We did what we were told. They didn’t find anything, because there was nothing to find. But this didn’t deter the border patrol. Okay, said the guy in charge, now we’re going to do a cavity search.
Oh, we said. Cavity search? What’s that?
They told us, but they never got around to doing it. We laughed so hard at their explanation that they finally just ordered us into the car and told us to get the hell out of there.
There’s a reason there are so many songs about driving in California: The place is made for it. It’s where most upscale auto ads are filmed, because the countryside is just so knock-your-eyes-out gorgeous, and there are so many roads that wind and climb and open up onto fabulous vistas. I spent most of 2015 there, ferrying art supplies between the Bay Area and Mendocino County, and I saw a lot of beautiful country.
It’s also the worst place to drive in a lot of ways, a Darwinian-Skinnerian nightmare governed by the survival of the rudest. And the worst place of all to drive a car in my opinion is the city of San Francisco.
One day, I was asked to drive a load of art supplies to a studio in Frisco for a friend who decided she’d make a better navigator than a driver. She told me to keep an eye out for Gough Street.
“No, Gough, gee-oh-you-gee-aach. The studio is a block south of Gough.”
Traffic was, of course, terrible, but I had no trouble finding the street. And there was only one way to go, and that was up.
It’s really hard to exaggerate how steep Gough Street is. It’s maybe 50 blocks from the foot to the summit, and if you dropped a bowling ball when you got to the top, it would roll downhill for a half hour or so and hit the bay at just under the speed of light. Most of the roofs in Maine are pitched more shallow than Gough Street. It really is that steep.

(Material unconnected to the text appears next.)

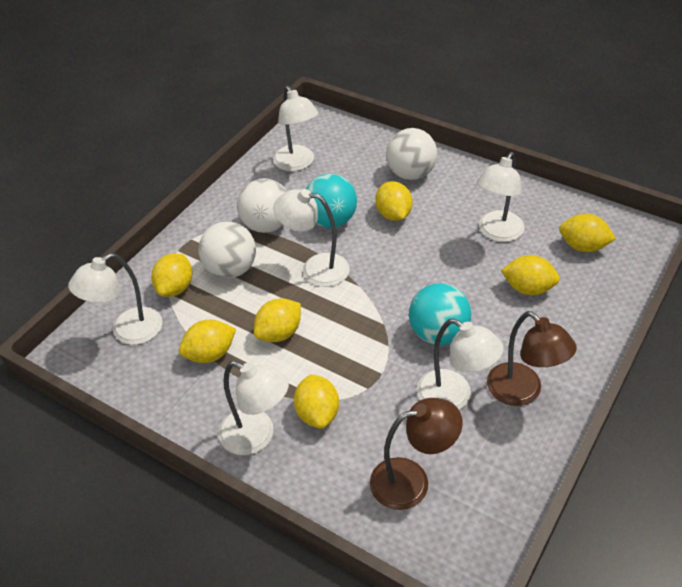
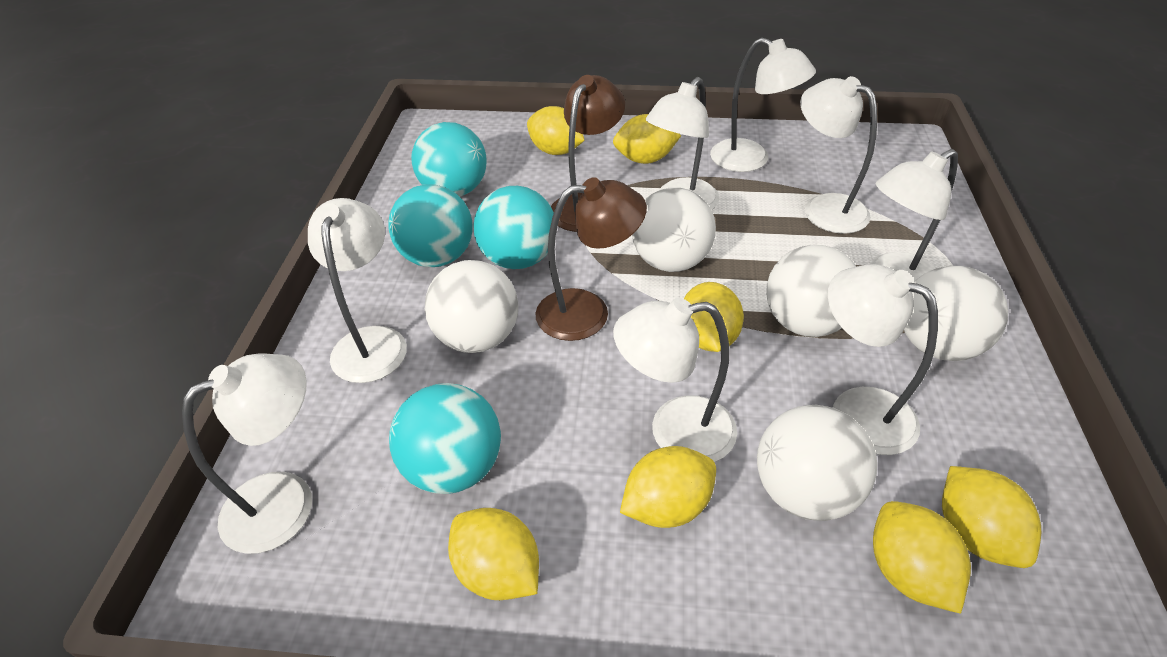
turquoise ball: 2 -> 4
white ball: 3 -> 5
white lamp: 6 -> 8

And we were driving my friend’s VW Golf, which was a nice, staid, boring little car equipped with a manual transmission. And this was my first trip up Gough Street.
We did pretty good for about 40 blocks, and then got caught behind an SUV driven by a person who wasn’t real clear on which road she wanted to make a left on. There are stop lights on Gough Street, which seems to me to be a crazy idea, and this person was pulling up to each one in succession, looking down that street, and moving on just before the light changed.

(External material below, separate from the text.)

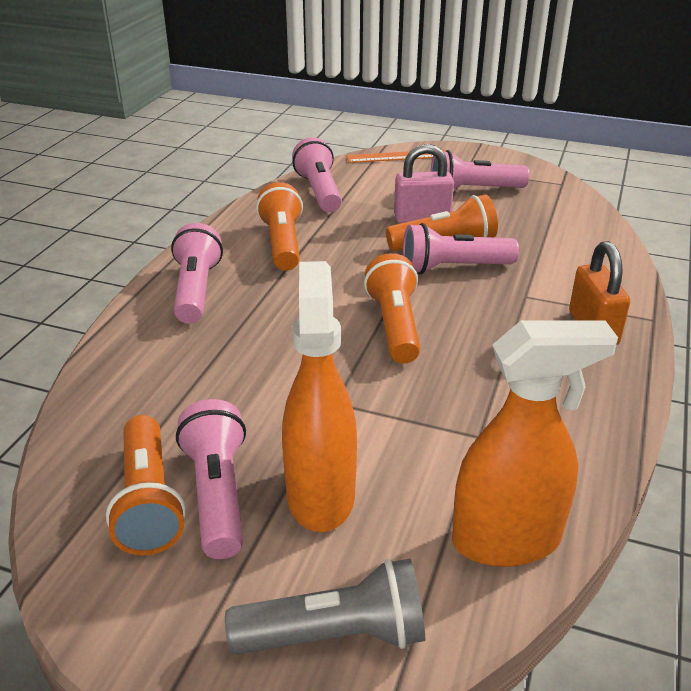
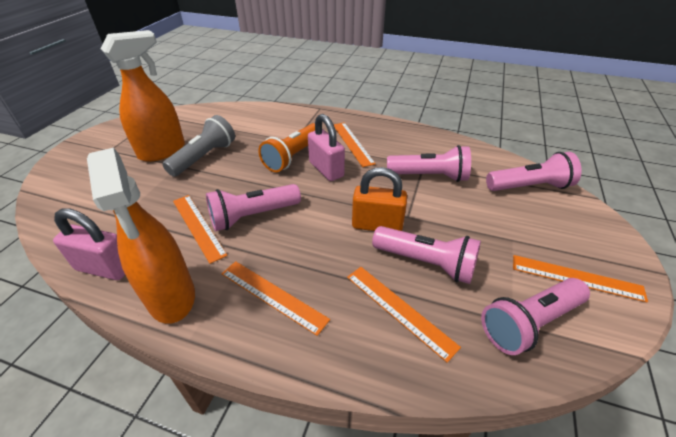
orange flashlight: 4 -> 1
orange ruler: 1 -> 5
pink padlock: 1 -> 2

Our luck held until the very last light just short of the top. The woman in the SUV looked down that street, hesitated, let a car pass, and made a left—just as the light changed.
And there we were, stuck at the top, waiting for the light to change. And when it changed, I stomped on the gas and let off the clutch, and stalled. And stalled again. And stalled again. And the horns were blaring, and I pretty much figured the San Franciscans were going to get out of their cars and tear us apart. The train behind us stretched all the way to the bottom of the hill.
“I’ll drive,” shouted my friend, and so we executed a hasty change of seats. She was able to get us moving, for which I was grateful, but I never want to go back.
But Highway 101 is another story. If there is a heaven for car fanatics, it’s that drive north to Ukiah through Santa Rosa and wine country. There isn’t a prettier road in America, especially the part that follows the Russian River, a scene out of “Lord of the Rings,” but with grapes instead of orcs.
Today, vast stretches of Highway 101 have been marked by fire. The beauty of Santa Rosa has been replaced by a war zone, a blasted, blackened landscape that was once lush and green. It will be a long time before that beauty comes back, but I hope to see it again one day, green and growing, restored to its greatness.
But I think I’ll see it as a passenger, thank you. Because you just never know when someone will say, “Hey, let’s take Gough Street!”
And I’m just not going to go there.
Will Cutlip was born on the road, but parks his Honda in Brunswick.